Crystallization-induced scaling poses operational and safety challenges in household as well as industrial applications, resulting in impaired heat transfer, flow blockage, and decreased equipment lifetime. Considering the pervasiveness of the scaling problem, developing antifouling strategies that can prevent the formation of scale and offset the negative influence of the dissolved salts on fluid and thermal transport is crucial. The Microscale Transport Laboratory is working on a fundamental understanding of the effect of presence of electrolytes on liquid-solid-vapor interactions and thermal and fluid transport. Passive (surface design-based) and active (acoustic and electric actuation-based) scale mitigation strategies are currently being investigated in the laboratory.
High-speed visual and infrared imaging showing the boiling behaviour of de-ionized water (left panels) and salt solution (right panels).
Development of India’s first s-CO2 Brayton test loop for power generation
Worldwide, there is a growing research thrust for developing waterless power plants. It is envisaged that supercritical CO2 (s-CO2) will replace steam as a working fluid in the next-generation power plants.

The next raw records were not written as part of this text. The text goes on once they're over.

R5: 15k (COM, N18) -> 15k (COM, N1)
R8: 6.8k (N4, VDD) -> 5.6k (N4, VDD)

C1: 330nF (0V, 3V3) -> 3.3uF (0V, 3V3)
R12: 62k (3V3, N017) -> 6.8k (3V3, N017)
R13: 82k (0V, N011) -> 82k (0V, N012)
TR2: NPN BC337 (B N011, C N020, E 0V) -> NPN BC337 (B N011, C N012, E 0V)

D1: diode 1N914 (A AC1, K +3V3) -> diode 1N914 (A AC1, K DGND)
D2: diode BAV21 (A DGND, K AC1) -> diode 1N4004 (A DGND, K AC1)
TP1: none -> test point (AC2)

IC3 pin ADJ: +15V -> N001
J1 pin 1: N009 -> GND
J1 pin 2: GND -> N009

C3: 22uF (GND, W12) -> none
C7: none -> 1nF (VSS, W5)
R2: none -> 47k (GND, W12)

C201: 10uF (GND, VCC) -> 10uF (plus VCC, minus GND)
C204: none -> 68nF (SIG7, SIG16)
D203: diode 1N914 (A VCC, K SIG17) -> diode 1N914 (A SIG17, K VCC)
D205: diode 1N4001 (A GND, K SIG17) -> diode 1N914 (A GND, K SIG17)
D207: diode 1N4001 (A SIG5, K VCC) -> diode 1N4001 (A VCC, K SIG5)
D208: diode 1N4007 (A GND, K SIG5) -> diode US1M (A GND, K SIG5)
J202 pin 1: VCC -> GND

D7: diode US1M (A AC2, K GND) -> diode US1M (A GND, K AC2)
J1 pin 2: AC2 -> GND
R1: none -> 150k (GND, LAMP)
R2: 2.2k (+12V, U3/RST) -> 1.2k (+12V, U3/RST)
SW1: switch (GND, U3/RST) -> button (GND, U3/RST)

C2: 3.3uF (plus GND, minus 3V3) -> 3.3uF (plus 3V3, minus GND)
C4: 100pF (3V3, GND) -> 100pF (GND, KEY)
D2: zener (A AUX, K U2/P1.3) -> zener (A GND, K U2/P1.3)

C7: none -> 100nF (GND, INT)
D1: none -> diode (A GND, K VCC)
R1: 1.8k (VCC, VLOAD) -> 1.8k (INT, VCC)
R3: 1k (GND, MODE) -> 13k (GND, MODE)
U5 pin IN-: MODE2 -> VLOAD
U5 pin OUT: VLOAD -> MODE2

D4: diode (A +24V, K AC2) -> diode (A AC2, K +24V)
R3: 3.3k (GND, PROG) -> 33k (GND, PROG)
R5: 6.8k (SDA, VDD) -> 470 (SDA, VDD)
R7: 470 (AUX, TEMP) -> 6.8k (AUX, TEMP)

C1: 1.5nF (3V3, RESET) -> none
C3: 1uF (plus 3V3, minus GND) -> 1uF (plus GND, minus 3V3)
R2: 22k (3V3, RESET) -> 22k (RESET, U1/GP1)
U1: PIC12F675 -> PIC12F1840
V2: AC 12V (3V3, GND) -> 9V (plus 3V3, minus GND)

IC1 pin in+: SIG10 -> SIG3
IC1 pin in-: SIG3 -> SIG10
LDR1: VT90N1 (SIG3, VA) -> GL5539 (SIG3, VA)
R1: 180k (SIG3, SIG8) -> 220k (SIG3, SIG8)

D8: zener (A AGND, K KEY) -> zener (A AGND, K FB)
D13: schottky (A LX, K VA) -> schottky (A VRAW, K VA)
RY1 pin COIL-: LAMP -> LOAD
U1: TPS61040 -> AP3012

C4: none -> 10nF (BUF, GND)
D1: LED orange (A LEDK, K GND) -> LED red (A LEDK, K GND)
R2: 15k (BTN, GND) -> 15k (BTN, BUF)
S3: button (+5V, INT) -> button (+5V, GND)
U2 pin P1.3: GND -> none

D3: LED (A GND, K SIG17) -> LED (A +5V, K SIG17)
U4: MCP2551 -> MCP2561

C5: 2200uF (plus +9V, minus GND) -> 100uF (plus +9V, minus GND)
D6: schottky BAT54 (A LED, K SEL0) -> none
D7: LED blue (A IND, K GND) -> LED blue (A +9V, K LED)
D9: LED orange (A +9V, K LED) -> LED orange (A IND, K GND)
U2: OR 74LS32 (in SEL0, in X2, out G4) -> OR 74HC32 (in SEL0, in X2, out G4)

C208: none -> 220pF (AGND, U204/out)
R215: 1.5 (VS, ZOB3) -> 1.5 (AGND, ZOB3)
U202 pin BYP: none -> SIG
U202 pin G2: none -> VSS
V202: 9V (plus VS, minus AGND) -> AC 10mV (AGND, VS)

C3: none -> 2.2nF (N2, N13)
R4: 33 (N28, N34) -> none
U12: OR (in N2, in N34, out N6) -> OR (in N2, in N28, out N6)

The unique properties of s-CO2 such as single-phase operation with independent control of temperature and pressure in the supercritical phase coupled with excellent thermo-fluidic and heat transfer characteristics are paving the path for replacing water in power plants. Some of the above issues have been addressed by this research group through extensive theoretical analysis providing greater insights into s-CO2 power generation.
Supercritical CO2 test loop facility at IISc, Bangalore
In order to completely understand the underlying issues of s-CO2 and gain insight into developing the technology, this group has set up India’s first s-CO2 Brayton cycle test loop at a laboratory scale (with 150kW heat input). It is also the world’s first s-CO2 loop to be integrated with solar heat. The loop is completely designed in-house incorporating state-of-the-art instrumentation for enabling both fundamental and applied research. This loop is currently being used to perform fundamental studies on heat transfer and transport of s-CO2 and its mixtures and for development of critical components such as turbomachinery and compact heat exchangers. Funding for the project has been obtained from DST/IUSSTF, Govt. of India, as part of the Indo-US consortium Solar Energy Research Institute for India and the United States (SERIIUS).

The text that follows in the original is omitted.